L'esordio in Champions League si trasforma in un incubo: la decisione di Tudor "distrugge" il giovane portiere Kinski!
La partita di andata degli ottavi di finale di UEFA Champions League, disputata martedì sera tra Atlético Madrid e Tottenham Hotspur, è stata teatro di un episodio scioccante che ha coinvolto il portiere degli "Spurs", Antonin Kinski. L'allenatore della squadra, Igor Tudor, è stato costretto a sostituirlo dopo soli 17 minuti dall'inizio dell'incontro.
I primi minuti hanno evidenziato una notevole incertezza nelle prestazioni del portiere, che ha subito tre gol consecutivi nei primi 15 minuti.
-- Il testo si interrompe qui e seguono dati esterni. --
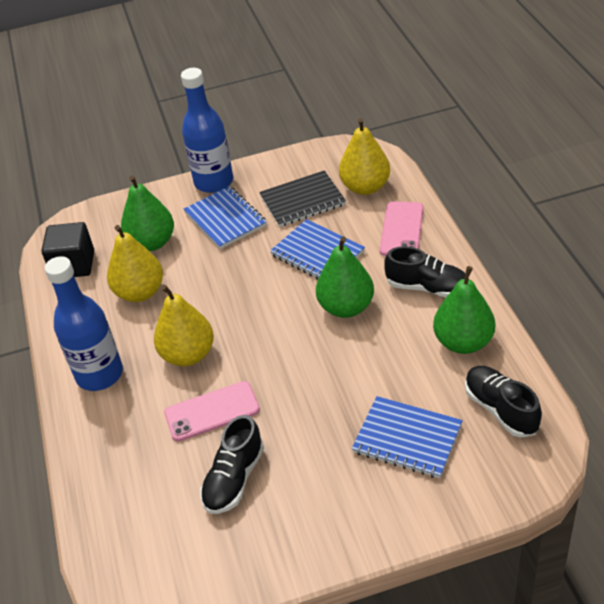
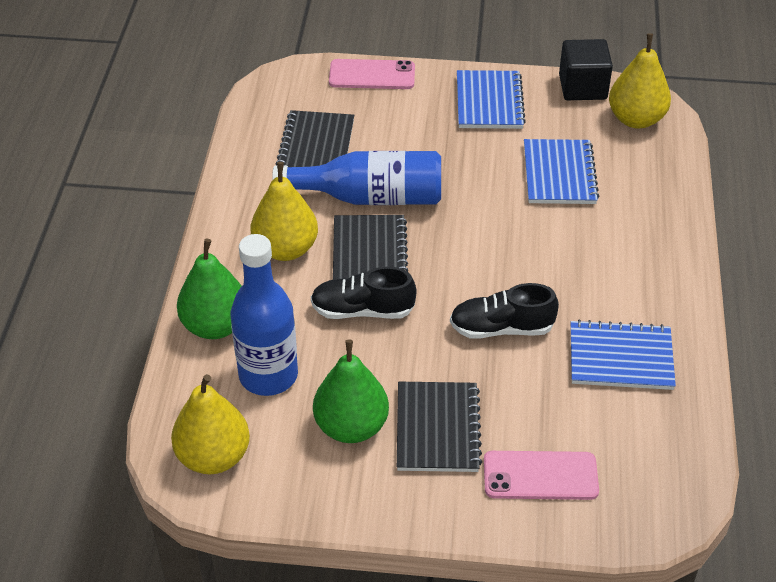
black notebook: 1 -> 3
black shoe: 3 -> 2
green pear: 3 -> 2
Tra questi, un errore fatale in apertura su un tiro di Marcos Llorente e il terzo gol di Julián Álvarez, anch'esso scaturito da un'altra imprecisione del portiere, hanno spinto il tecnico a optare per la sostituzione.
Questa è stata la prima apparizione del giovane portiere Antonin Kinski, 22 anni, nella competizione di UEFA Champions League. In questa stagione, Kinski aveva disputato solo due partite, entrambe in Coppa di Lega inglese, mantenendo la porta inviolata nella prima, vinta 3-0 dalla sua squadra, e subendo due gol nella seconda contro il Newcastle United (sconfitta per 2-0). L'incontro con l'Atlético Madrid si è rivelato quindi un test estremamente arduo per lui a livello europeo.
L'allenatore del Tottenham Hotspur, Igor Tudor, aveva deciso di far riposare il portiere titolare Guglielmo Vicario, relegandolo in panchina. Questa scelta era maturata dopo che Vicario aveva subito 9 gol nelle ultime tre partite di Premier League, nel tentativo di dare nuova linfa alla squadra e concedere un'opportunità al giovane Antonin Kinski.
Tuttavia, la decisione non ha prodotto l'effetto sperato. La partita ha visto un crollo precoce della linea difensiva e Tudor è stato costretto a richiamare in campo Vicario, subentrato al 17' minuto, nel tentativo di arginare la situazione e fermare la rapida successione di gol.